Sunday, January 8, 2012

Electricity, Unemployment, and...

This is my final column for Metro North Newspapers. On Thursday, January 5, I became a candidate for State Representative, and can no longer be a columnist.

How many times do we pay for renewable electricity?
Xcel Energy is asking for another rate hike which will add 6% to your electric bill. The rate hike is to pay for electricity they aren’t generating.
Xcel used to sell 300 megawatts of electricity to Black Hills Energy, a utility that serves southeastern Colorado. In 2004 Xcel forecasted that they would need that electricity and would no longer sell it to Black Hills. Now Xcel says it doesn’t need those megawatts because demand isn’t as high as they forecasted. It costs money to own an idle power plant, hence the requested rate hike.
Coincidentally in 2004, Colorado voted to require 10% of Xcel’s electricity to come from renewable sources. That’s a reasonable and worthy goal. As the economy grew and need for electricity rose, new renewable generation could fulfill the requirement. But then our legislators got carried away with it. They increased the requirement to 30% by 2020. 
Xcel has 328 megawatts of renewable energy, slightly more than the excess capacity.
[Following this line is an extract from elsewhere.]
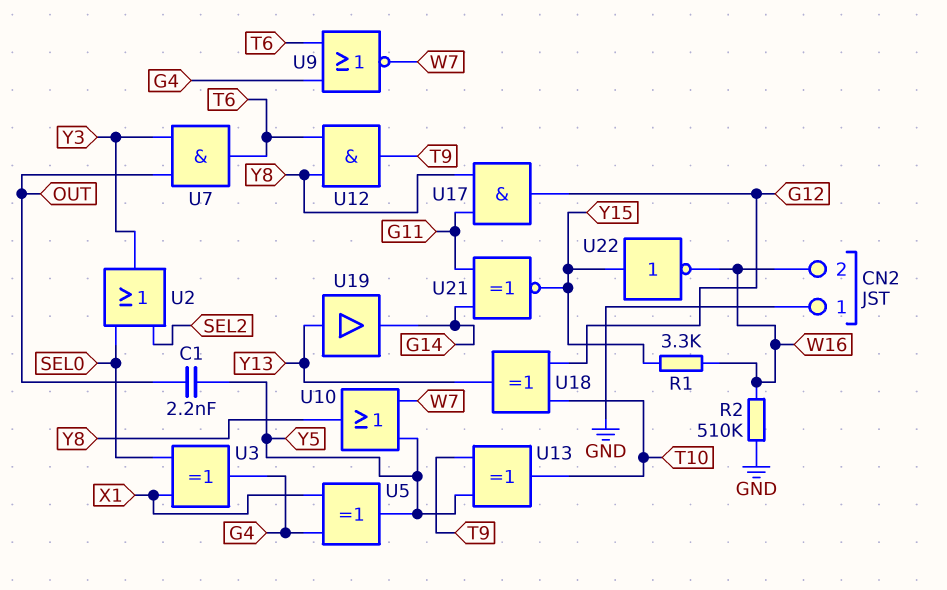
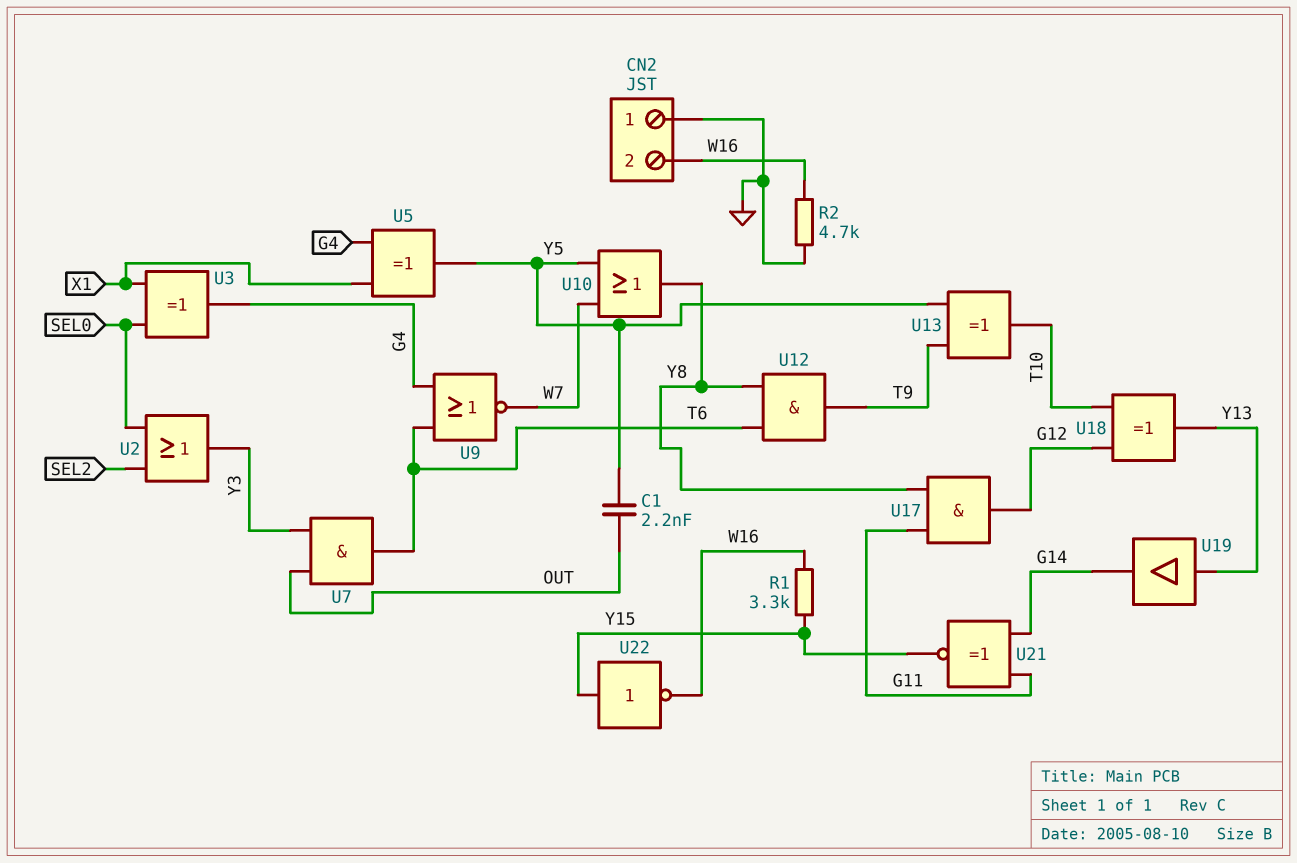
R2: 510k (GND, W16) -> 4.7k (GND, W16)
So let’s see how many times we pay for electricity:
  1. We pay for power plants.
  2. We pay for renewable power plants.
  3. We pay for subsidies for renewable energy.
  4. We pay for more gas power plants, because coal power plants can’t respond quickly enough if the wind quits blowing.
  5. We pay for subsidies for energy saving washers, dryers, furnaces, even window shades, which reduce demand.
  6. We pay to upgrade power plants so that they will cause less pollution.
  7. Then we pay for idle upgraded power plants.
Who is responsible for this mess? Legislators who believe they know best how to run an economy. Friederich Hayek called this the “Fatal Conceit.”
Misclassified
It’s personal now.
The Colorado Department of Labor and Employment (CDLE) intends to end the practice of “misclassifying” employees as independent contractors. They claim that one in seven Colorado workers is misclassified. The club where I coach swimmers has decided that rather than risk the possibility of a CDLE audit I have to be an employee instead of an independent business owner. Even though I carry my own insurance, market my services, and set my hours, nobody can defeat the power of a CDLE auditor. Employees cost more than contractors, so the club reduced what they are willing to pay for my services.
As a “new hire” my loss of a business counts as a created job in labor statistics. In the very near future, Colorado may see an increase in jobs when many employers reclassify their independent contractors. At the same time, real unemployment will increase. Some independent contractors will lose work because of the extra cost to their employers. Some employers will go out of business because they can’t afford the cost of reclassifying workers. Think about that - one in seven workers (small business owners) is at risk, but the state will claim better hiring.
Farewell?
This will be my last column for Metro North Newspapers. Tomorrow I’ll be filing paperwork and standing for office (That’s how they say it in Australia, and I like the idea of standing for office rather than running.) As a candidate for State Representative, I’ll have to forfeit my job as a columnist.
My column is called “Wake Up Call.” I hope I’ve made my case that government has run amok, and we need to limit what it does. That doesn’t make me an anarchist. Government provides some very important functions. However, the opposite of limited government is unlimited government, and we don’t want to go there. It’s time that we wake up and enforce limits.
Undoubtedly, what I’ve written will be twisted and used against me. But if I wrote nothing, they will just make stuff up anyway. I hope, despite what they say about me, you will remember this: I believe that the aggregated wisdom of millions of free people living under the rule of law beats the heck out of legislators and bureaucrats. As I stand for office, I stand with you for your rights.